VAIO SRX HDDの交換

はじめに

デスクトップパソコンに比べてモバイルパソコンが遅いのは何が問題なのでしょうか?SRX3EはCPUがCeleron 650MHzでメモリPC100の256MBというスペックですから一昔前のデスクトップパソコンと同等の性能を誇っています。それでも一昔前のデスクトップパソコンと比べても何故かそれよりも遅いような気がします…。

モバイル用のCPUやメモリは形状にこそ違いはあれど性能はデスクトップとほとんど同等ですが、HDDだけはサイズや耐衝撃性を高めるなどの理由でデスクトップよりも格段に性能が劣っています。しかも速度がウリのCPUに比べてメモリやHDDは容量が注目されがちで、メーカーは容量を重視して高価な高速HDDを進んで搭載したがらないのも原因でしょう。

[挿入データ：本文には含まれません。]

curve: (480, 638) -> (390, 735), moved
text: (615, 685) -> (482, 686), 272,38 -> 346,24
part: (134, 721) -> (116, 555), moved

そこで、今回はHDDをより高速なものに交換することにしました。SRXシリーズは一般的な2.5インチのHDDを採用していて、しかもメモリの交換よりも楽なくらい交換が容易です。ただ、メモリと違ってHDDを交換すると無料保障がなくなるので無料保障期間が切れてから実行するのがいいと思います。

なお、今回は速度向上を目的にして交換を行ったので容量に差はありませんが、用途に応じて回転数はそのままで大容量のHDDに交換するなどの応用が考えられます。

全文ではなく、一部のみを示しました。